What is needed —
Each line of the data must be given back verbatim, with pictures removed.

Graphic revision entries —

━━━━━━━━━━━━━━━━━━━━━━━━━━━━━━

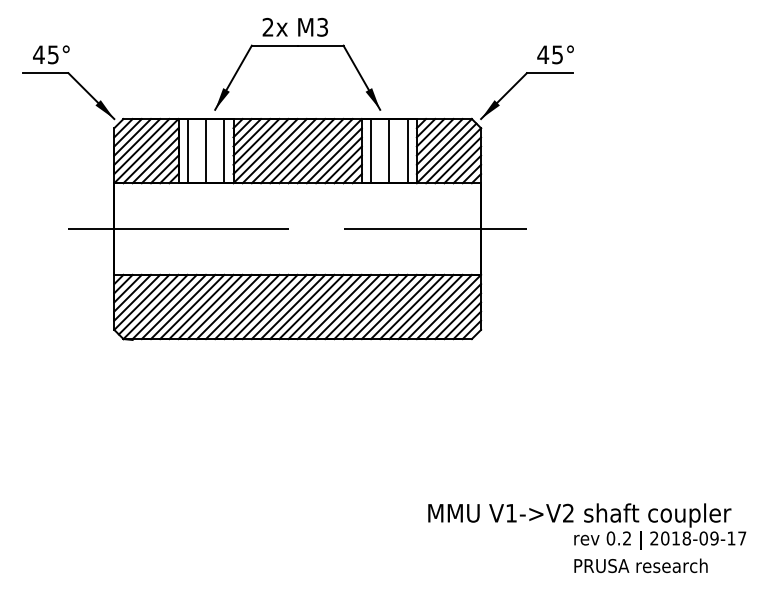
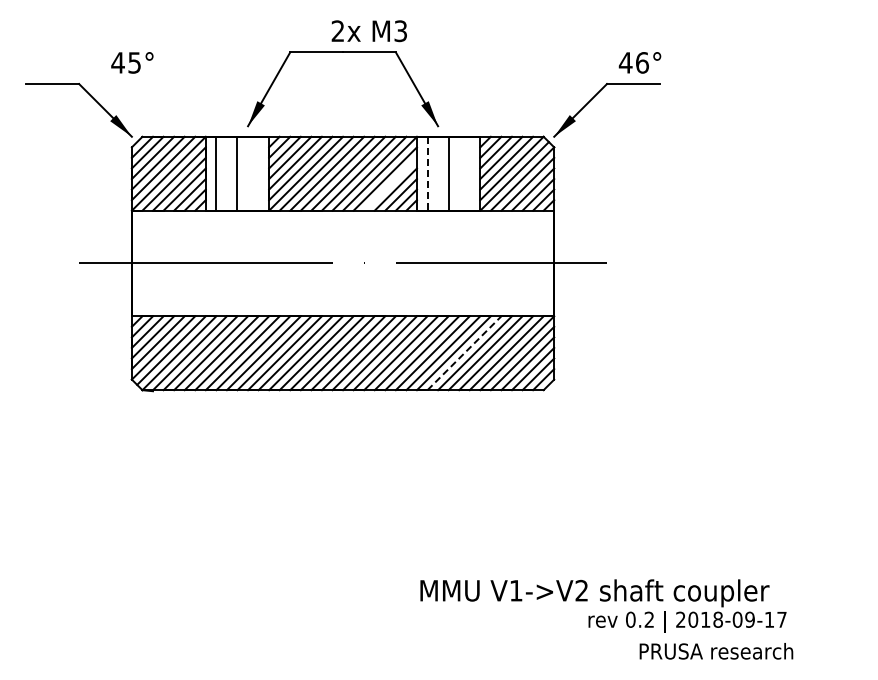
text: (294, 27) -> (368, 31), moved
text: (51, 54) -> (132, 62), moved
text: (557, 54) -> (642, 62), 45° -> 46°
line: (224, 150) -> (258, 173), removed
line: (371, 150) -> (427, 173), solid -> dashed
line: (407, 150) -> (469, 173), removed
line: (338, 159) -> (390, 183), removed
line: (403, 306) -> (464, 352), solid -> dashed
text: (587, 526) -> (603, 605), moved
text: (641, 566) -> (716, 651), moved

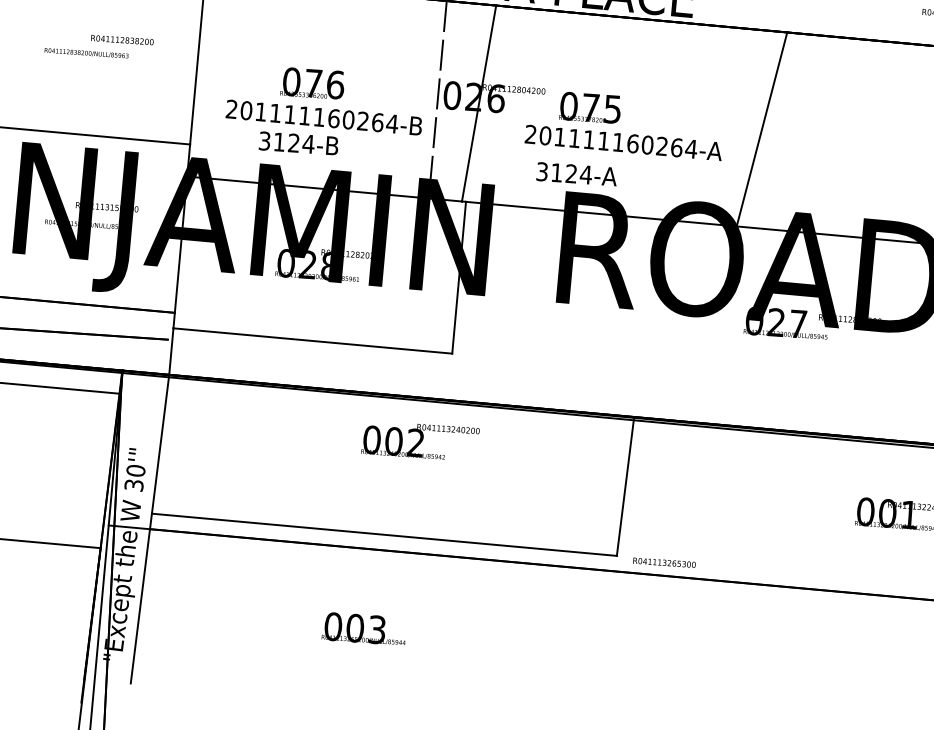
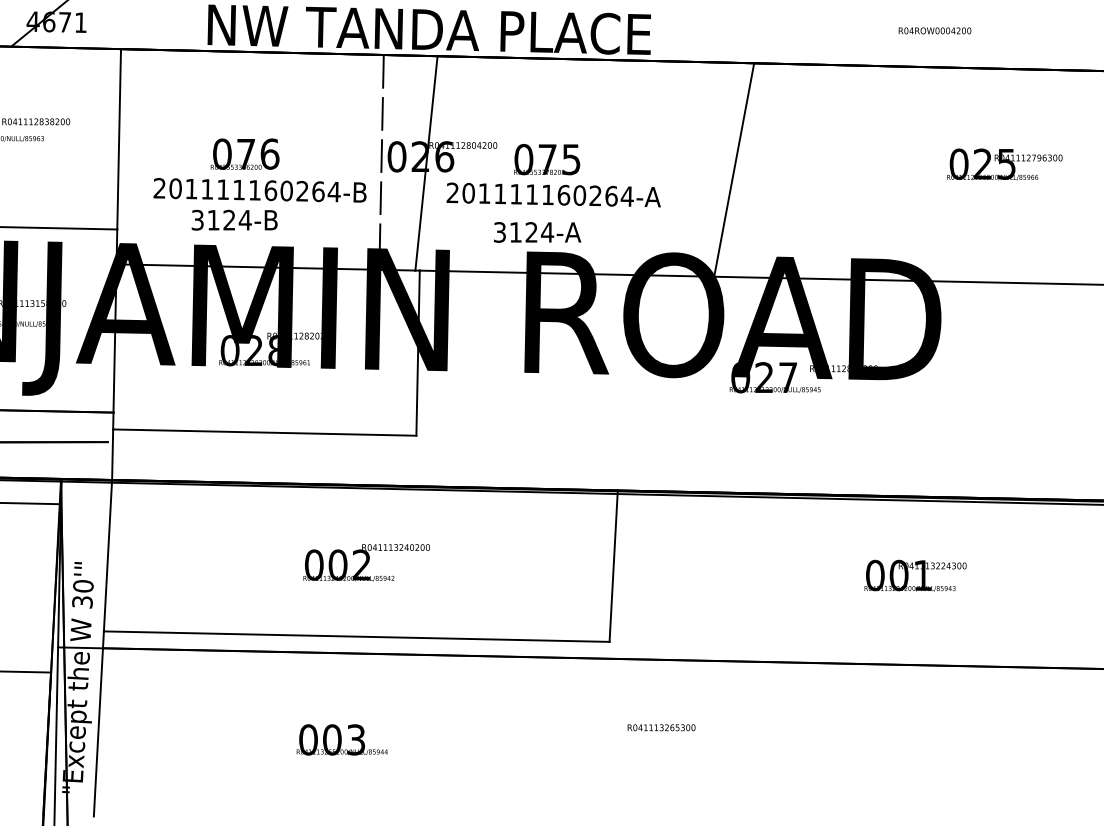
text: (623, 142) -> (553, 194), moved
text: (420, 440) -> (366, 562), moved
text: (664, 562) -> (661, 727), moved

━━━━━━━━━━━━━━━━━━━━━━━━━━━━━━

Completed exercise —
text: (294, 27) -> (368, 31), moved
text: (51, 54) -> (132, 62), moved
text: (557, 54) -> (642, 62), 45° -> 46°
line: (224, 150) -> (258, 173), removed
line: (371, 150) -> (427, 173), solid -> dashed
line: (407, 150) -> (469, 173), removed
line: (338, 159) -> (390, 183), removed
line: (403, 306) -> (464, 352), solid -> dashed
text: (587, 526) -> (603, 605), moved
text: (641, 566) -> (716, 651), moved

text: (623, 142) -> (553, 194), moved
text: (420, 440) -> (366, 562), moved
text: (664, 562) -> (661, 727), moved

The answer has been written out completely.